Question

Two bodies with masses $m_1$ and $m_2$ $(m_1>m_2)$ are joined by a string passing over a fixed pulley. The centres of gravity of the two bodies are initially at the same height. Assume mass of the pulley and weight of the thread negligible.
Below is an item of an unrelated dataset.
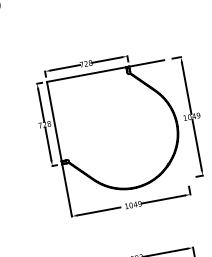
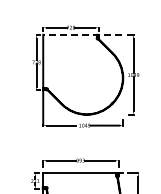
line: (105, 70) -> (82, 34), solid -> dashed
Then the downwards acceleration of $m_1$, is

• A. $\left(\frac{m_1-m_2}{m_1+m_2}\right)g$
• B. $(\frac{m_1-m_2}{m_1+m_2}{)}^{2}g$
• C. $\frac{m_{2}g}{m_1+m_2}$
• D. $\frac{m_{1}g}{m_1+m_2}$

Answer 1

The correct option is A $\left(\frac{m_1-m_2}{m_1+m_2}\right)g$

Here, we are given that the mass $m_1$ and $m_2$ pass over the fixed pulley. So the forces corresponding to the mass $m_1$ and $m_2$ are,

$m_{1}g-T=m_{1}a.....\left(1\right)$

$T-m_{2}g=m_{2}a.....\left(2\right)$

Adding equations (1) and (2), we get

$(m_1-m_2)g=(m_1+m_2)a$
$\Rightarrow a=\left(\frac{m_1-m_2}{m_1+m_2}\right)g$

The downward acceleration $=\left(\frac{m_1-m_2}{m_1+m_2}\right)g$